Tuesday, December 4, 2007

white teeth

i grew up in a very white town. you could probably count the number of black students who graduated in my high school class on two hands. maybe even one. (there were two high schools in town; somehow i ended up at the "rich" one. rich is a relative term there.) because everyone looked like me, and lived like me (it was also a middle-class college town), and thought like me (liberal, too), i never really thought about people who might look or live or think differently. not in an ignorant or xenophobic way, just in a "it never crossed my mind because it didn't need to" way. does this sound terrible? i don't mean for it to. i'm just trying to explain where i came from. the first time i was the only white person in a room, i later told people about it, because it was such a wholly new experience. i had never been in the minority; i wasn't scared or uncomfortable, just really interested in how it felt.

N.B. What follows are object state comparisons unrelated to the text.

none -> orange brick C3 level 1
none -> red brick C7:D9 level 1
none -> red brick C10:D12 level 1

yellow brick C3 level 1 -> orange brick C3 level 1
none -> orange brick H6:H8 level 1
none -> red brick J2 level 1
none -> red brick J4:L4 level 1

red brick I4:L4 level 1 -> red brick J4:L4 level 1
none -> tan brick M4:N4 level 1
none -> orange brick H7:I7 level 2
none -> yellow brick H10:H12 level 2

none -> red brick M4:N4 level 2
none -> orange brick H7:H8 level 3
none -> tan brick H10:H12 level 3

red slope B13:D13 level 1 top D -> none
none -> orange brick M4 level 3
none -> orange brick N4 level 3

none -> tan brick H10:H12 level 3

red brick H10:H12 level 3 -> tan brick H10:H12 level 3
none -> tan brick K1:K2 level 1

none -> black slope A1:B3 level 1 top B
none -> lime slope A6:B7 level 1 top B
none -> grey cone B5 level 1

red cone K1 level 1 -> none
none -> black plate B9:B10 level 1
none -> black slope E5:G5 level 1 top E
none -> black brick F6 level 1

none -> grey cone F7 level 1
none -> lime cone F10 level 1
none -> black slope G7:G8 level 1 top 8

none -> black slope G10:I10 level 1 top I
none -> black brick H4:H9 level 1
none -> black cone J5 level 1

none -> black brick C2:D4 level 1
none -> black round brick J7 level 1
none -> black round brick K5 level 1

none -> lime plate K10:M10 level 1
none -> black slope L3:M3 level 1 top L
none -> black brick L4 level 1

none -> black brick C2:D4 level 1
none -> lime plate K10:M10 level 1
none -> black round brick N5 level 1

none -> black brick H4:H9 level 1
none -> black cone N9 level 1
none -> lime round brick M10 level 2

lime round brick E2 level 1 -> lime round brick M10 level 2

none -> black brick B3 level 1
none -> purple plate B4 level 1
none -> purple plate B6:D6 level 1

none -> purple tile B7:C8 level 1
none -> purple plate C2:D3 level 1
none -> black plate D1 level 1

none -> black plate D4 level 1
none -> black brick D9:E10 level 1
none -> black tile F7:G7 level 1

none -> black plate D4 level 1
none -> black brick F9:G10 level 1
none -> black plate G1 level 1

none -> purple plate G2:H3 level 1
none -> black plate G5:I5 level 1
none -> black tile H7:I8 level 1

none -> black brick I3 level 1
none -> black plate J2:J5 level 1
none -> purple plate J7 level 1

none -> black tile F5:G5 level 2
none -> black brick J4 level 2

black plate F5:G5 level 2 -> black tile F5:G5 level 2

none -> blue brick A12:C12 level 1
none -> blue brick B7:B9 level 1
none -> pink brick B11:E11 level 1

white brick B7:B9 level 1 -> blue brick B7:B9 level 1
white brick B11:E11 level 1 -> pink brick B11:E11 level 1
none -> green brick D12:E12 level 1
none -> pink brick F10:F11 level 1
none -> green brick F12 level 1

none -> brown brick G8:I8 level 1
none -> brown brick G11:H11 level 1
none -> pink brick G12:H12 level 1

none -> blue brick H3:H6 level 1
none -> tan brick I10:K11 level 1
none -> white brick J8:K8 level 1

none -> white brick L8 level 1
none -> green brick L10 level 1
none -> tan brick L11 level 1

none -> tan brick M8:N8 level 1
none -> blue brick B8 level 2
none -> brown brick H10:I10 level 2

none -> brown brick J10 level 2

one of the reasons i love new york so much is because so many of the people here don't look or live or think like me. most of them don't even speak my language. i love riding the subway and seeing unique faces, listening to languages i can't identify (but whose rhythm and cadence i can still appreciate). i like knowing that i am different for other people, too, that i'm not like every other girl they see or know, that i speak my own language. (travelers to the land of s and i would really feel in need of a translation dictionary.) this is also one of my most favorite parts of my job. i work at a community arts school on the upper west side, and most of our faculty are foreign-born or bred, and many are multi-lingual. our director and another coordinator also speak multiple languages, and as i sit at my desk, entering data or answering the phone, i get to listen to conversations in hebrew and russian, and the unique english spoken by israelis, germans, russians, poles, koreans, and native new-yorkers. i feel like this makes my office particularly pleasant to be in. we may give piano lessons, but our languages have a music all their own.

oh, and a spasiba to my readers (and commenters.) that's russian for thank you. it makes me glad to know i am not the only one finding the magic. or reading this. how many times can you read your own blog, really?